Partenza da Oscar per la Mostra del Cinema della Biennale di Venezia (31 agosto – 10 settembre). Non solo per la presenza al Lido di Bill Kramer, Amministratore delegato dell’Academy (Ampas), che promuove sinergie tra La Biennale, Cinecittà e l’istituzione dell’industria hollywoodiana; si registra infatti una parata di divi a stelle e strisce per l’apertura della Mostra, che quest’anno celebra la sua 79a edizione e i 90 anni dalla sua fondazione (dal 1932). A guidare la Giuria internazionale è l’attrice premio Oscar Julianne Moore, vincitrice a Venezia della Coppa Volpi nel 2002 per “Lontano dal Paradiso”; è poi nel segno di Hollywood il tappeto rosso inaugurale con il film “White Noise”, scritto e diretto da Noah Baumbach, da un romanzo di Don DeLillo, con Adam Driver, Greta Gerwig e Don Cheadle. E sempre in tema di divismo, omaggio al Lido all’attrice francese Catherine Deneuve, Leone d’oro alla carriera. Punto Cnvf-Sir dalla Mostra.
“White Noise” – Film d’apertura, in Concorso
È targato Netflix “White Noise”. Il colosso streaming al Lido ha sempre raccolto riconoscimenti pesanti, da “Roma” (2018, Leone d’oro) di Alfonso Cuarón a “È stata la mando di Dio” (2021, Leone d’argento – Gran premio della giuria) di Paolo Sorrentino. Ora spera nuovamente con il film di apertura di Venezia79 firmato dal newyorkese Noah Baumbach (tra i suoi successi “Storia di un matrimonio – Marriage Story” del 2019, presentato proprio al Lido).
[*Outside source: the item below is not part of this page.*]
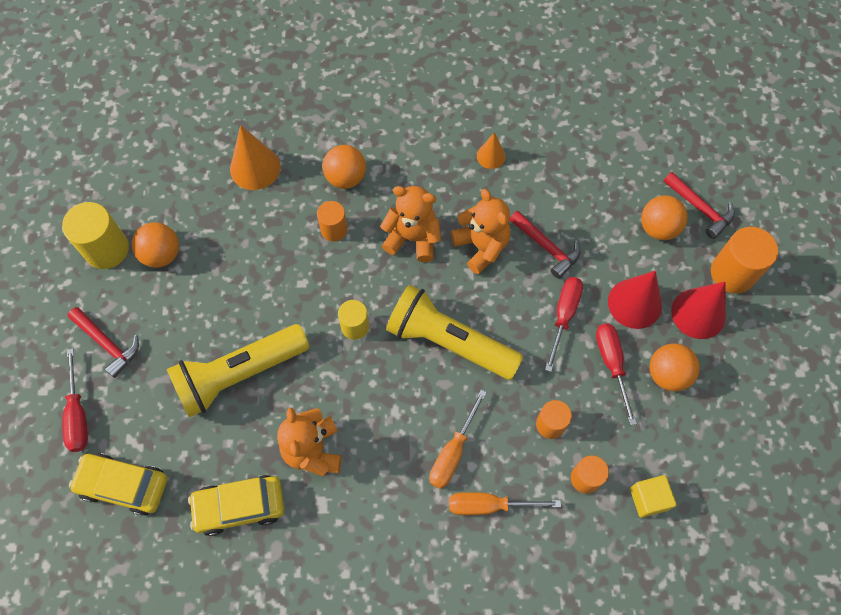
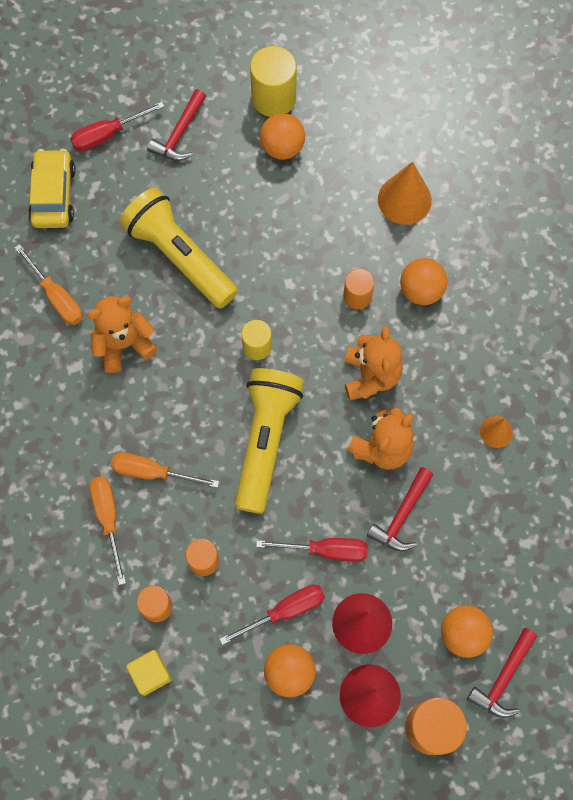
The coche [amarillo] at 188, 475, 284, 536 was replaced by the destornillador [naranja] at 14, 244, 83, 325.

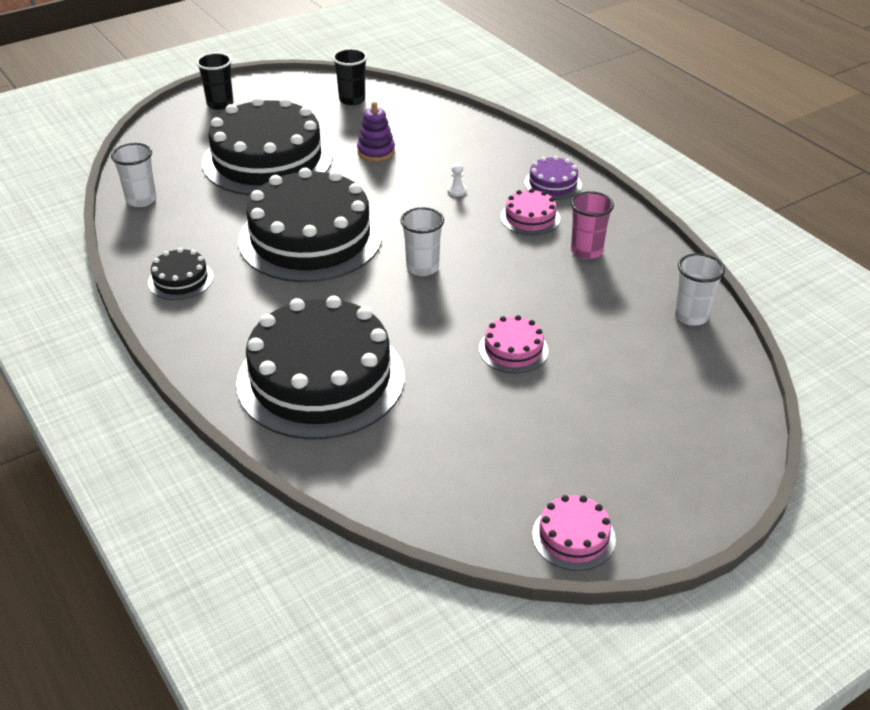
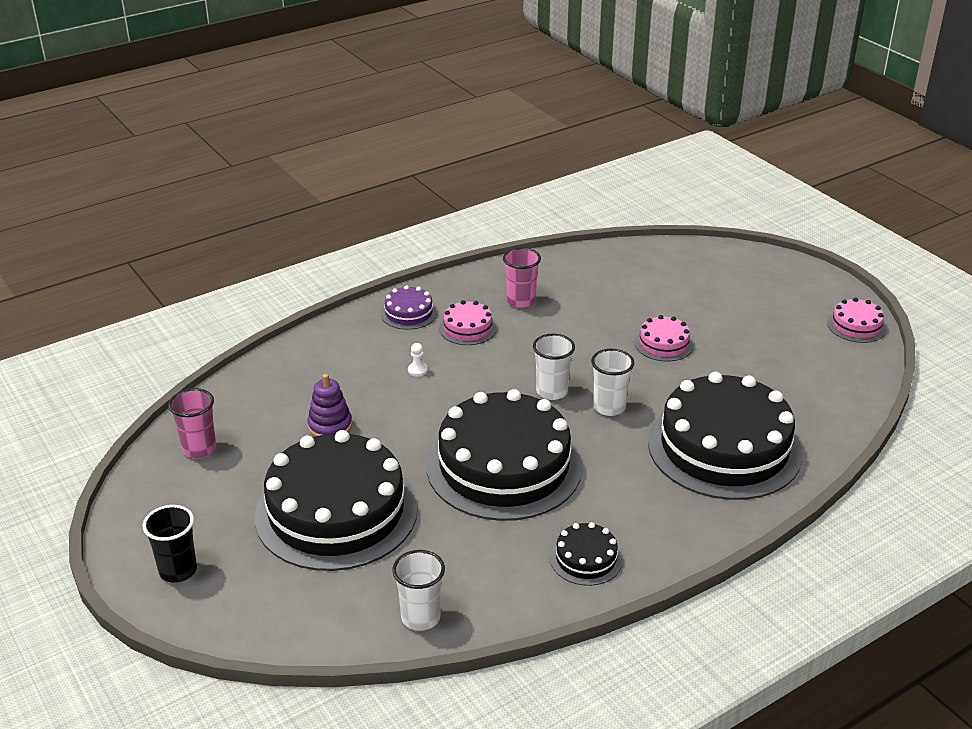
The vaso [negro] at 332, 48, 367, 105 became the vaso [rosa] at 168, 388, 216, 458. The vaso [blanco] moved from 674, 253, 725, 326 to 591, 349, 634, 416.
Tratto dall’omonimo romanzo di Don DeLillo, “White Noise” è un racconto che ci parla dell’America di ieri, ma si fa al contempo potente e disorientante metafora del nostro presente: al di là delle sfide poste da calamità o catastrofi, l’uomo si scopre più che mai fragile dinanzi ai grandi quesiti esistenziali come il senso della vita, la morte e l’Aldilà.
La storia
Stati Uniti, anni ’70-’80. Jack (Adam Driver) è un professore universitario specializzato in studi hitleriani, che affascina per la sua ars oratoria. È sposato, al quarto matrimonio, con Babette (Greta Gerwig) e insieme hanno quattro figli. Il deragliamento di un treno che porta sostanze chimiche e il conseguente incendio produce una pericolosa nube tossica che costringe gli abitanti della zona, compresi Jack e famiglia, ad abbandonare casa. Una corsa contro il tempo che si snoda in chiave tragicomica. Il drammatico evento diventa l’occasione, per Jack e Babette, per uno sguardo introspettivo, facendo emergere paure e irrisolti.
Metafora strampalata in cerca di senso
“Ho letto il romanzo di Don DeLillo all’università, alla fine degli anni Ottanta e mi è sembrato come se fosse adesso”. Così indica il regista Baumbach nelle note stampa di “White Noise”, aggiungendo: “Ho deciso di adattare il libro perché volevo fare un film che fosse folle come il mondo mi appariva. Non è solo il ritratto di un Paese, è anche la storia di una famiglia, del caos che cerca di nascondere, dei disastri da cui vengono travolti, del modo in cui fanno squadra e sopravvivono”.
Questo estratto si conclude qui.